Die Liste des Wahlvorschlags Max Nothing (ein angesehener Lehrer und Organist) enthielt 17 Namen bekannter Herzberger Bürger, wie z.B. Rudolf Schirrmeister, Otto Gundermann, Wilhelm Marx, Paul Prenz. Hauptsächlich handelte es sich um Mitglieder oder Sympathisanten der Deutschnationalen Partei, auch der Deutschen Volkspartei, die nach rechts tendierte, aber in Herzberg wenig vertreten war.
Wählerversammlung in letzter Minute
Der Wahlvorschlag des Kaufmanns Bruno Burckhardt enthielt neun Namen, darunter Karl Hausner, Arthur Otto, Max Badge. Politisch standen diese Bürger in der Hauptsache der Deutschen Demokratischen Partei nahe oder gehörten ihr an und verkörperten somit die eher kompromissbereite politische Mitte in Herzberg.
Gewählt wurde am Sonntag, dem 2. März 1919, wie bereits üblich, in zwei Stimmbezirken in den Wahllokalen "Goldene Sonne" und Rathaussaal. Bis zum letzten Tag hatten die bürgerlichen Pareien ihre gegen den sozialdemokratischen Wahlvorschlag gerichtete Propaganda betrieben. Gleichsam in letzter Minute, nur zwölf Stunden vor Öffnung der Wahllokale am Sonntagmorgen, veranstalteten sie jetzt gemeinsam am Sonnabend, dem 1. März, abends im Saal des Gasthofes "Siegeskranz" eine große bürgerliche Wählerversammlung.
Als man am Abend des Wahlsonntags die Stimmen auszählte, ergab sich, dass die Herzberger sich für neun bürgerliche und neun sozialdemokratische Stadtverordnete entschieden hatten.

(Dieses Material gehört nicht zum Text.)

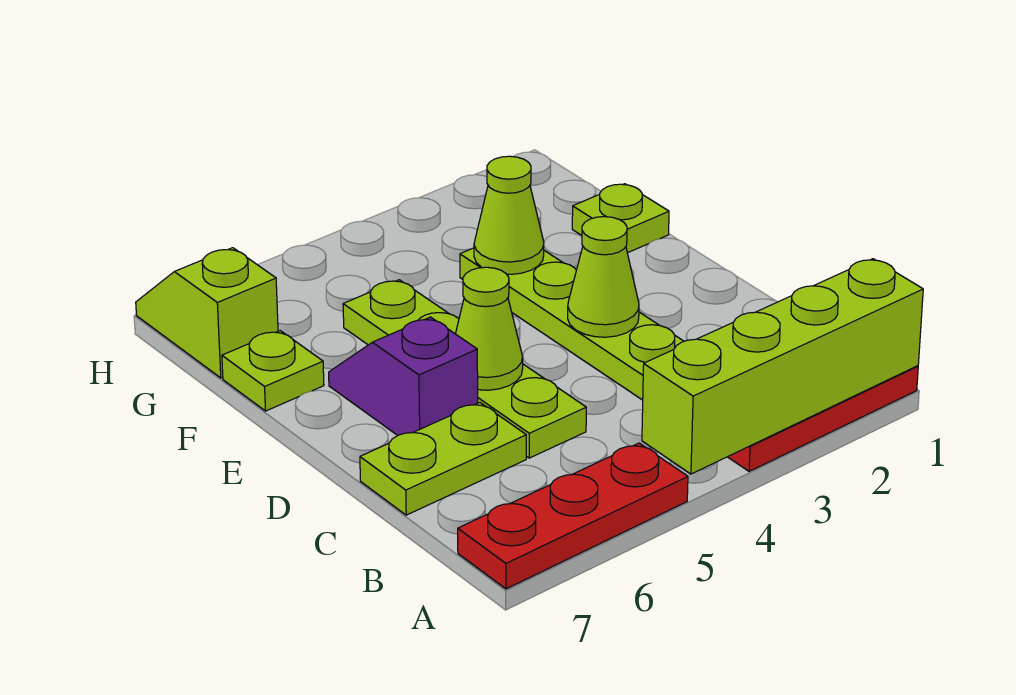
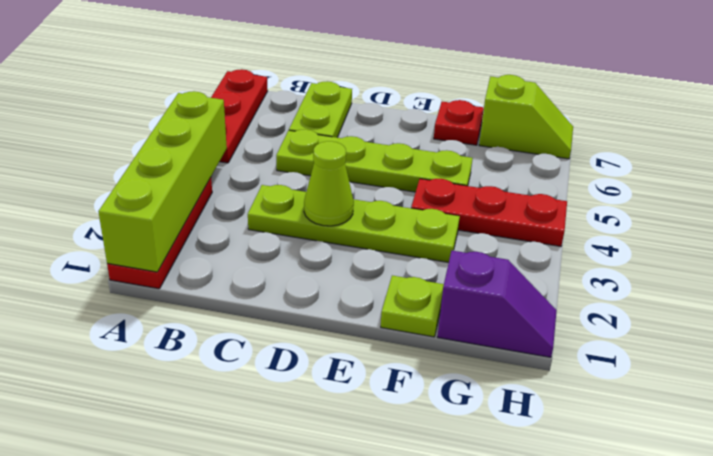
lime cone D5 level 2 -> none
purple slope D6:E6 level 1 top D -> purple slope G1:H1 level 1 top G
lime cone F3 level 2 -> none
none -> red plate F4:H4 level 1
lime plate F7 level 1 -> red plate F7 level 1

So war es also in Herzbergs erster Stadtverordnetenversammlung in der Weimarer Republik zu einem parlamentarischen Patt gekommen.

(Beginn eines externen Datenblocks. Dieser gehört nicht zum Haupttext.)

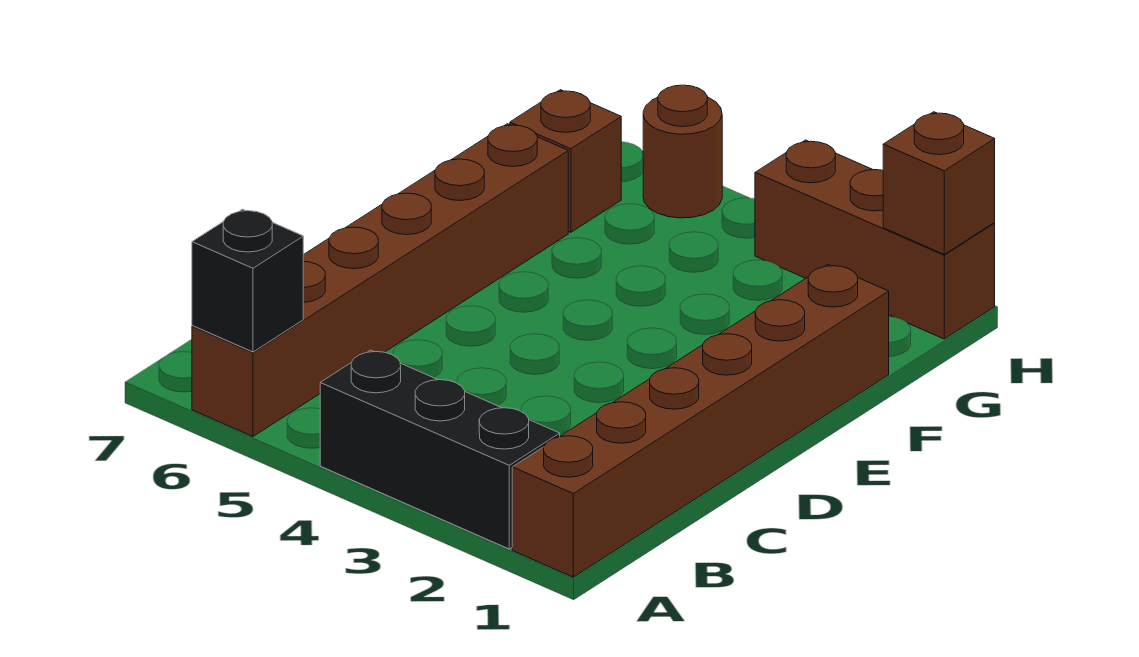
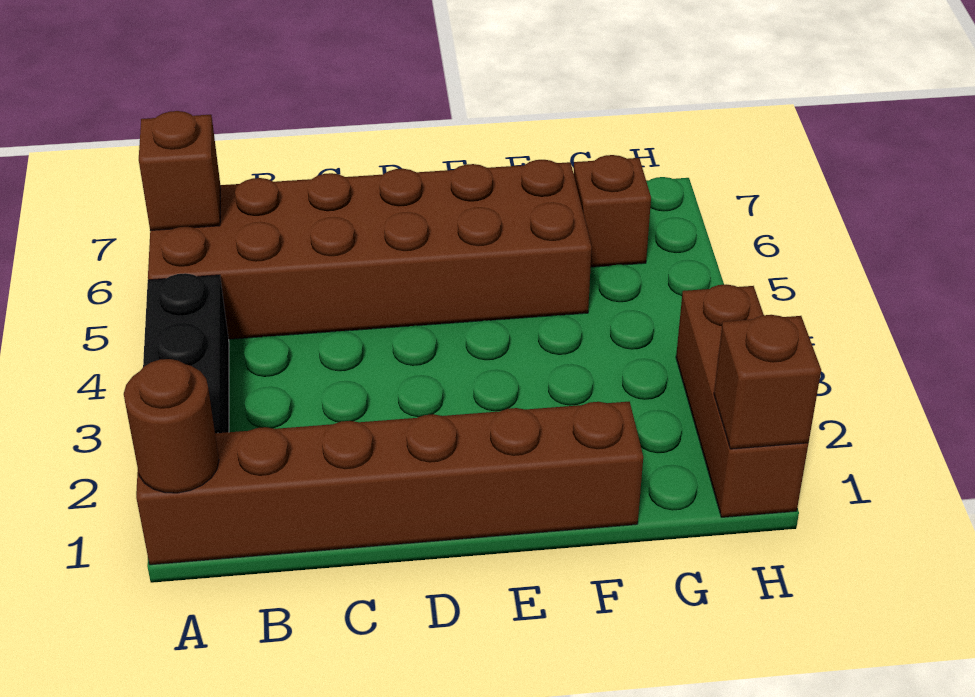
brown brick A6:F6 level 1 -> brown brick A5:F6 level 1
black brick A6 level 2 -> brown brick A6 level 2
brown round brick H5 level 1 -> brown round brick A1 level 2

Wer übernahm alles Verantwortung?
Ältere Herzberger werden sich an Namen und Personen erinnern,die im Ergebnis dieser ersten demokratischen Kommunalwahlen in einer schwierigen Zeit für das Wohl und Wehe unserer Stadt Verantwortung übernahmen. Dazu gehörten von bürgerlicher Seite u.a. der Lehrer Max Nothing, der Buchdruckereibesitzer Rudolf Schirrmeister, der Apotheker Otto Gundermann, der Fabrikbesitzer Wilhelm Marx, der Kaufmann Bruno Burckhardt. Gewählte Stadtverordnete der sozialdemokratischen Liste waren u. a. Carl Görner (er hatte als Demokrat die Sozialdemokraten unterstützt), der Lagerhalter Richard König, der Schlosser Fritz Walter, der Pantinenmacher Karl Krause, der Zigarrenfabrikant Otto Schmidt und als erste Frau in der Herzberger Stadtverordnetenversammlung, die Ehefrau Martha Seidel.

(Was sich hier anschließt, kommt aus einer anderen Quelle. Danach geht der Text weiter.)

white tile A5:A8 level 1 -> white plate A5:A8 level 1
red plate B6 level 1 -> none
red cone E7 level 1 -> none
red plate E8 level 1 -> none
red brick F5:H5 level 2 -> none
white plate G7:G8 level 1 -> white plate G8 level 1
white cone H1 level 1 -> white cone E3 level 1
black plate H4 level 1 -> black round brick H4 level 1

Die erste Sitzung der neuen Stadtverordnetenversammlung fand am 11. März 1919 unter dem sozialdemokratischen Altersvorsitzenden Robert Klose statt. Stadtverordnetenvorsteher wurde Carl Görner, sein Stellvertreter Bruno Burckhardt, beide der Deutschen Demokratischen Partei angehörend bzw. ihr nahestehend. Für die Bewältigung kommunaler Aufgaben wurden zehn Kommissionen gebildet. Zu deren Mitgliedern wurden weitere Sachkundige berufen.
Die Kommunalwahlen vom 2. März 1919 waren für Herzberg nicht die letzten im ersten Jahr der ersten deutschen Republik, denn ihnen folgten noch die Kreistagswahlen.